9/6/2017 5:50:00 PM Indiana leaders react to Trump administration rescinding DACA program
News and Tribune
U.S. Attorney General Jeff Sessions announced Tuesday that President Donald Trump's administration will begin winding down the Deferred Action for Childhood Arrivals, or DACA, program. The program has protected from deportation nearly 800,000 immigrants who were brought to the Unites States illegally as children.
Started by former President Barack Obama by executive order in 2012, DACA has allowed those immigrants to go to college and obtain jobs, legally.

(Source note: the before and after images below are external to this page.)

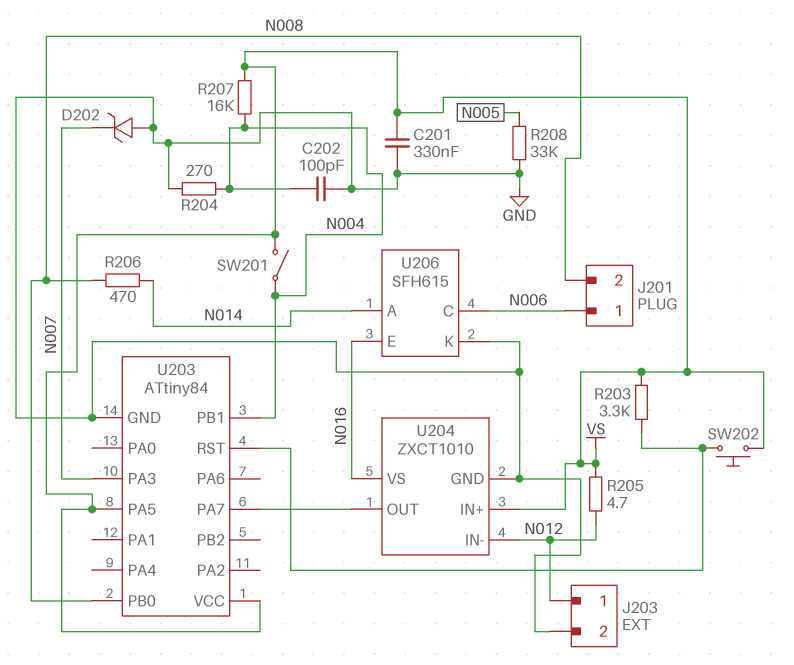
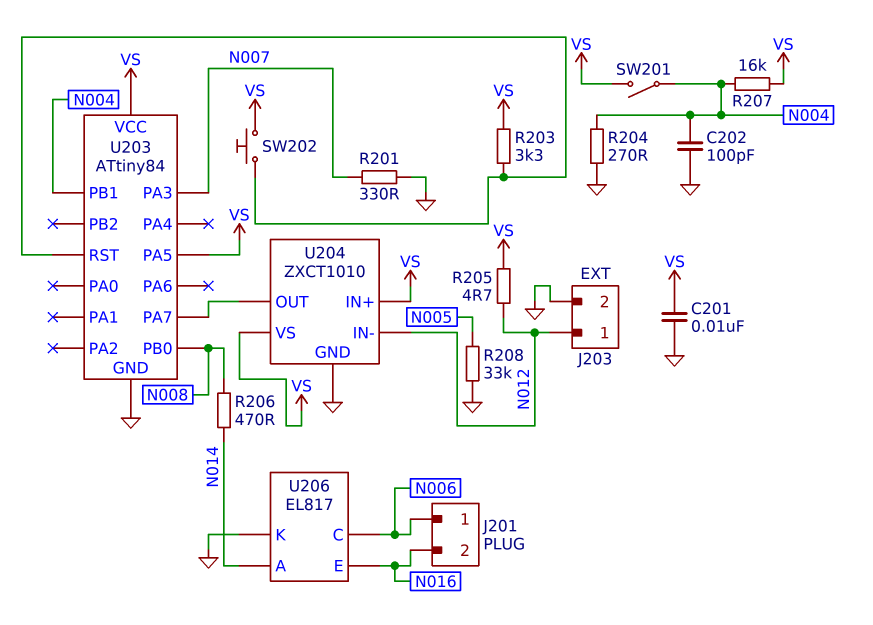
C201: 330nF (GND, VS) -> 10nF (GND, VS)
D202: zener (A GND, K N007) -> none
J201 pin 2: N008 -> N016
R201: none -> 330 (GND, N007)
U204 pin VS: N016 -> VS
U206: SFH615 -> EL817

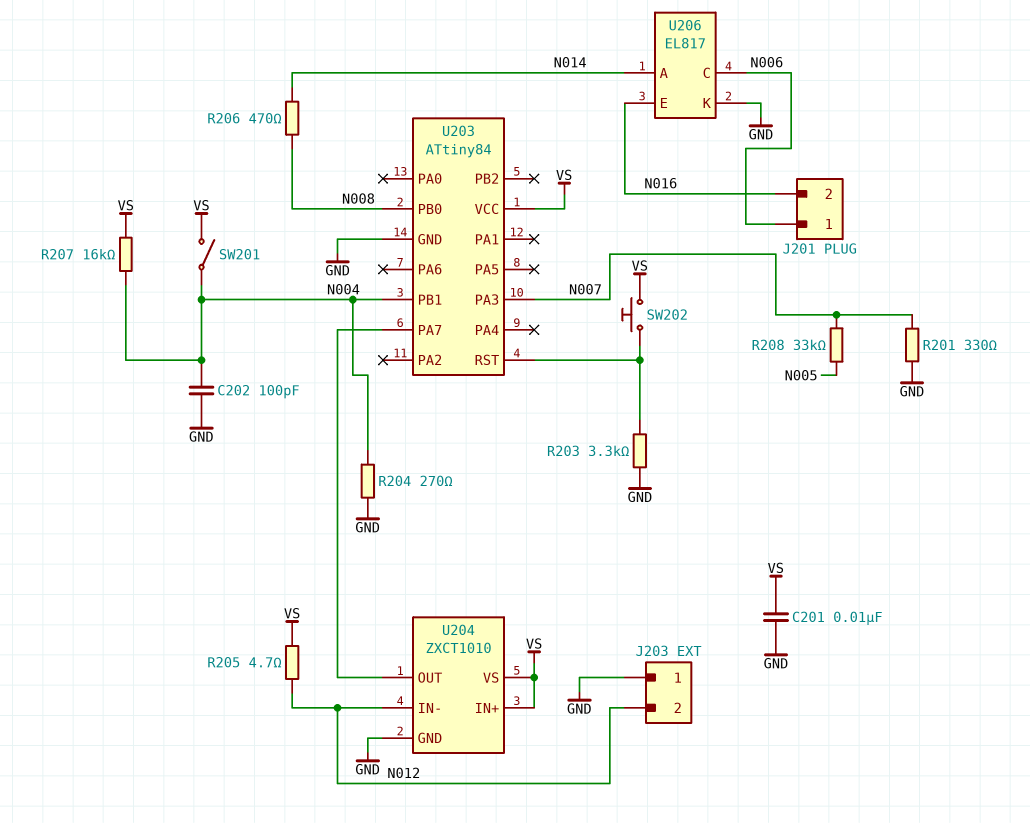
J203 pin 1: N012 -> GND
J203 pin 2: GND -> N012
R203: 3.3k (U203/RST, VS) -> 3.3k (GND, U203/RST)
R208: 33k (GND, N005) -> 33k (N005, N007)
U203 pin PA5: VS -> none

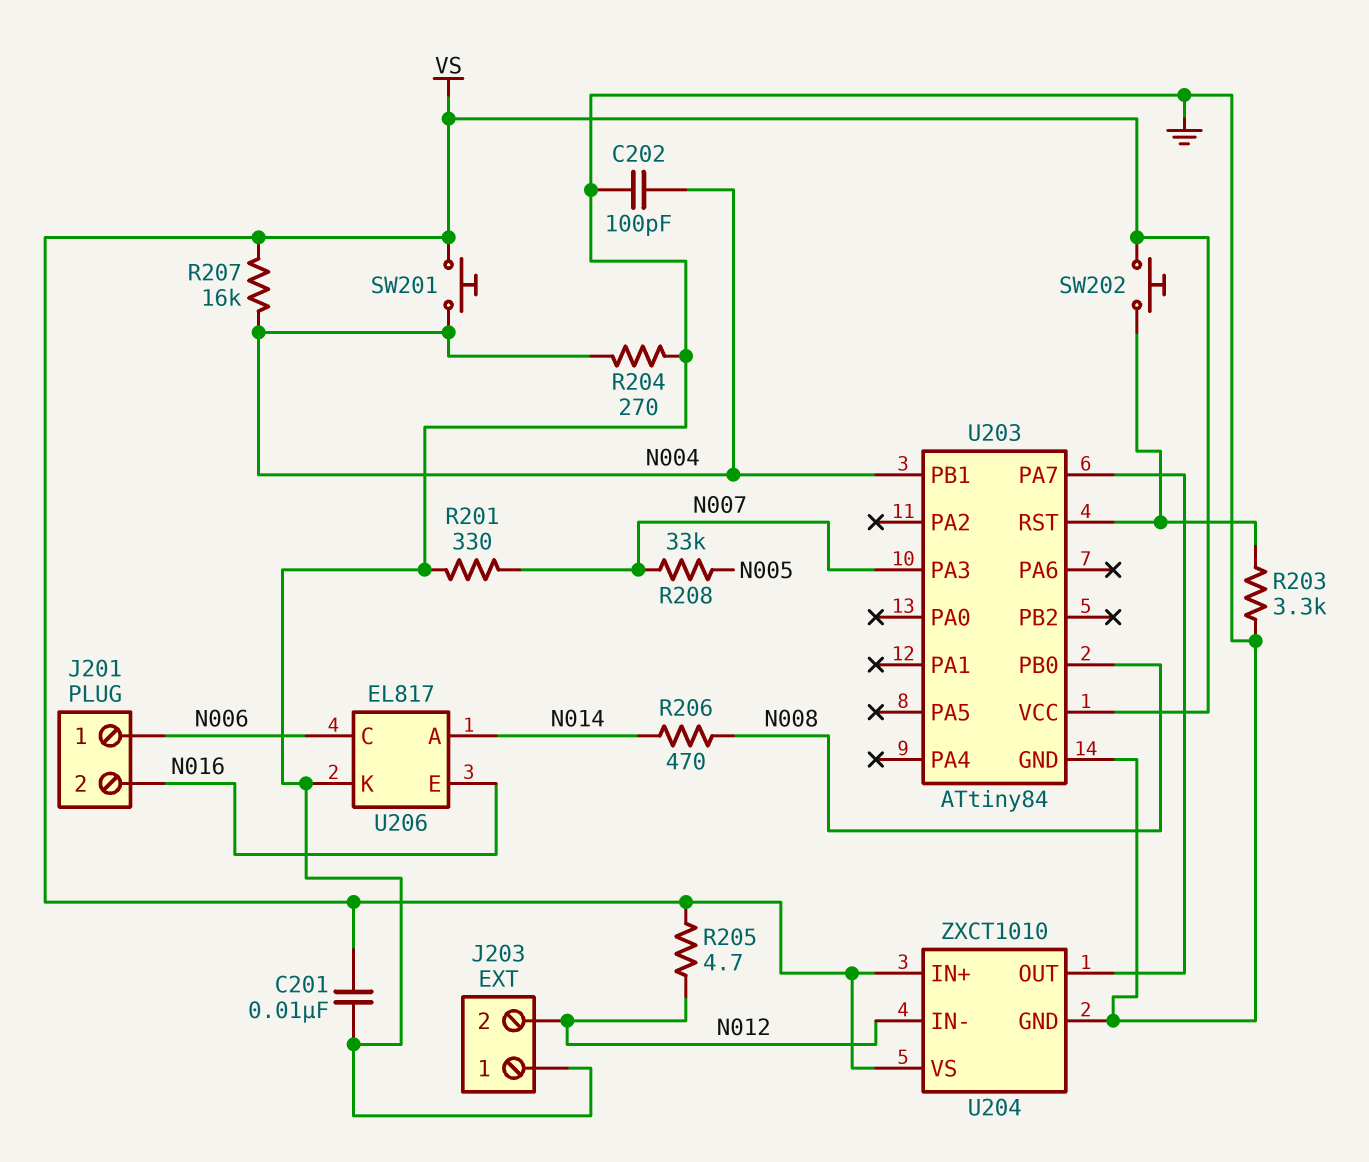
SW201: switch (N004, VS) -> button (N004, VS)

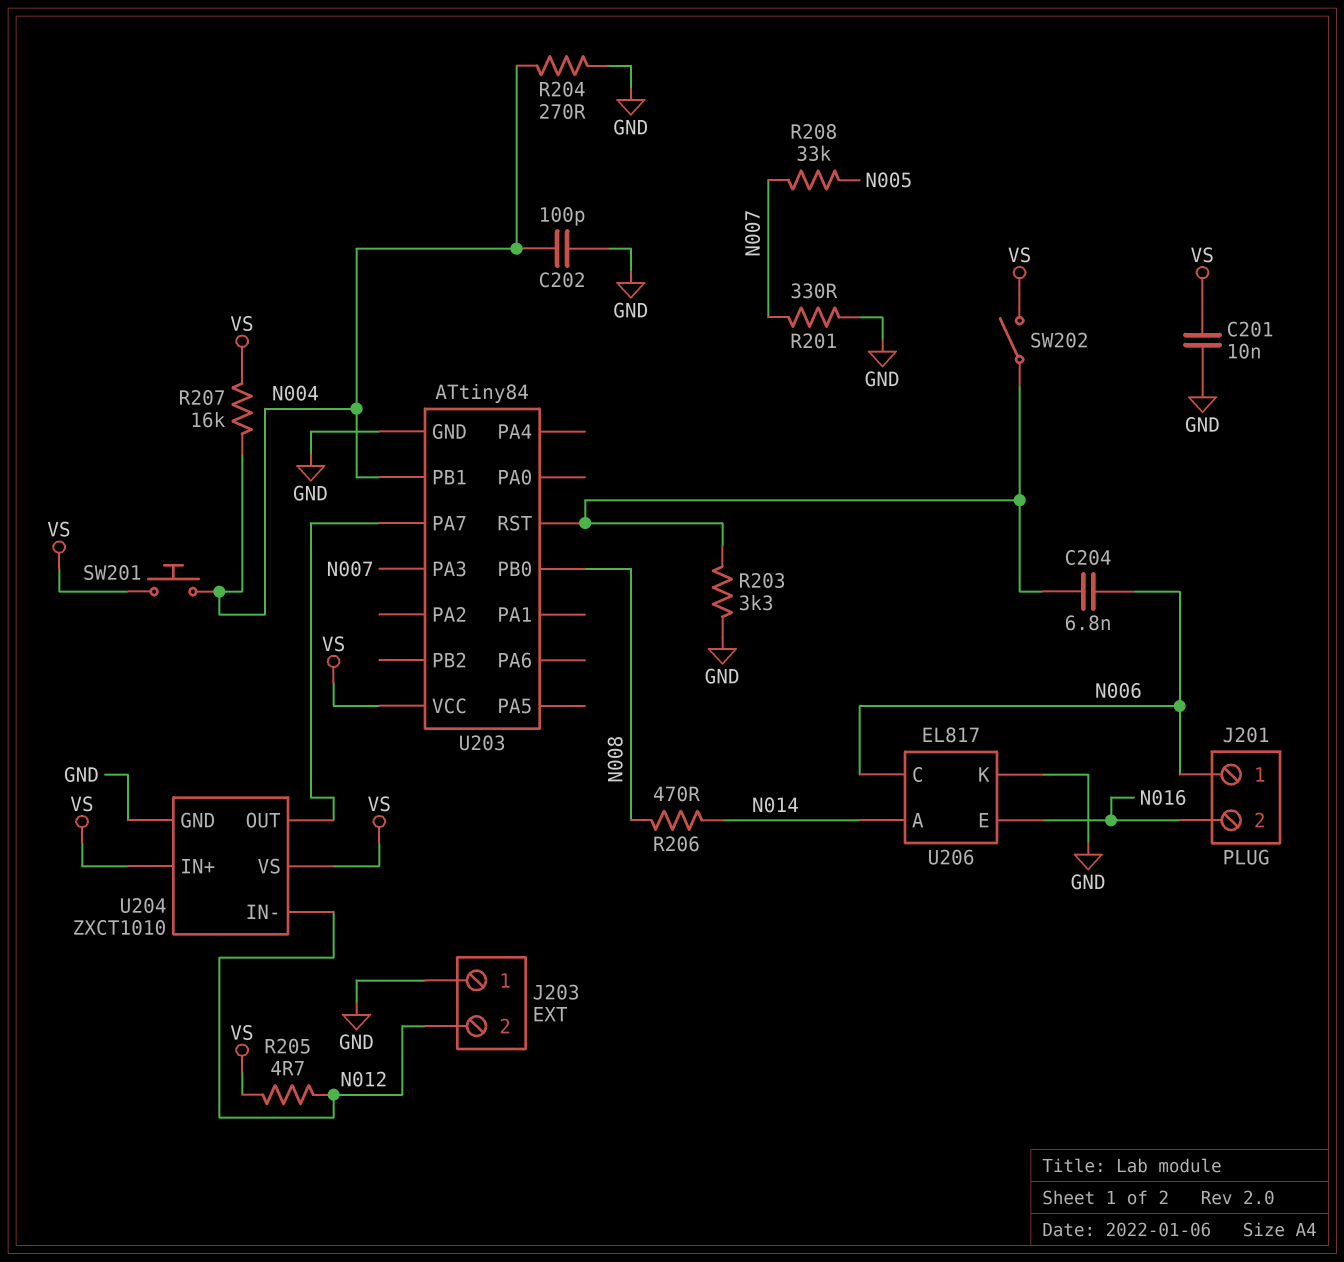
C204: none -> 6.8nF (N006, U203/RST)
SW202: button (U203/RST, VS) -> switch (U203/RST, VS)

Now, the Trump administration is asking Congress to find a legislative solution to illegal immigration in the next six months.
Once that time is up, DACA as we know it will likely no longer be in effect.
Here's what Indiana leaders have to say about the future of DACA:
Indiana University President Michael McRobbie
"Indiana University is deeply disappointed in the Trump administration's decision to end the Deferred Action for Childhood Arrivals program, especially in light of the administration's prior statements expressing support for young people protected by DACA and the strong bipartisan support that exists nationwide for maintaining the program," McRobbie said in a statement.
"We thank House Speaker Paul Ryan and other important national leaders who have expressed their support for DACA immigrants, and we join those individuals and organizations that urge swift, fair and compassionate congressional action in the next six months to codify the provisions of the DACA policy into law and remove any question of uncertainty for the roughly 800,000 beneficiaries enrolled in the program."
McRobbie said the university will remain committed to welcoming DACA students and creating a "safe and civil community." He referred students the DACA @ IU website for more information.
Indiana University-Purdue University Indianapolis Chancellor Nasser Paydar
"This decision strikes at the very core of our values as an institution of higher learning dedicated to providing an education enriched by a multiplicity of perspectives and ideas," Paydar said in an email release. "Our hope at IUPUI is that in the next six months, Congress will work to keep the doors of opportunity open for DACA students across the nation.
"Education and research at IUPUI are greatly strengthened by the presence and contributions of a wide variety of perspectives and voices, a richness of perspective that reflects the depth and breadth of our student, faculty, and staff populations at IUPUI and speaks to the increasingly global nature of the city of Indianapolis and the state of Indiana as a whole. Our DACA students and alumni add immeasurably to that richness in the talent they bring to our campus, our city, our state, and our nation."
“I continue to believe we must secure our southern border and fix our broken immigration system," Young said in a statement Tuesday. "Irrespective of today’s announcement, that requires a bipartisan solution in Congress that reforms our legal immigration system, prevents illegal immigration, and addresses the question of what to do with undocumented men, women and children already here."
U.S. Sen. Joe Donnelly, D-IN
"Our country is still in need of reforms to fix our immigrations system and strengthen border security," Donnelly said in a statement posted to Twitter. "But in the interim we should pass bipartisan legislation to give these young people, who were brought here through no fault of their own, some clarity and stability.
"Upending existing protections for the nearly 10,000 young people in Indiana who have been living here for most of their lives isn't the path we should take."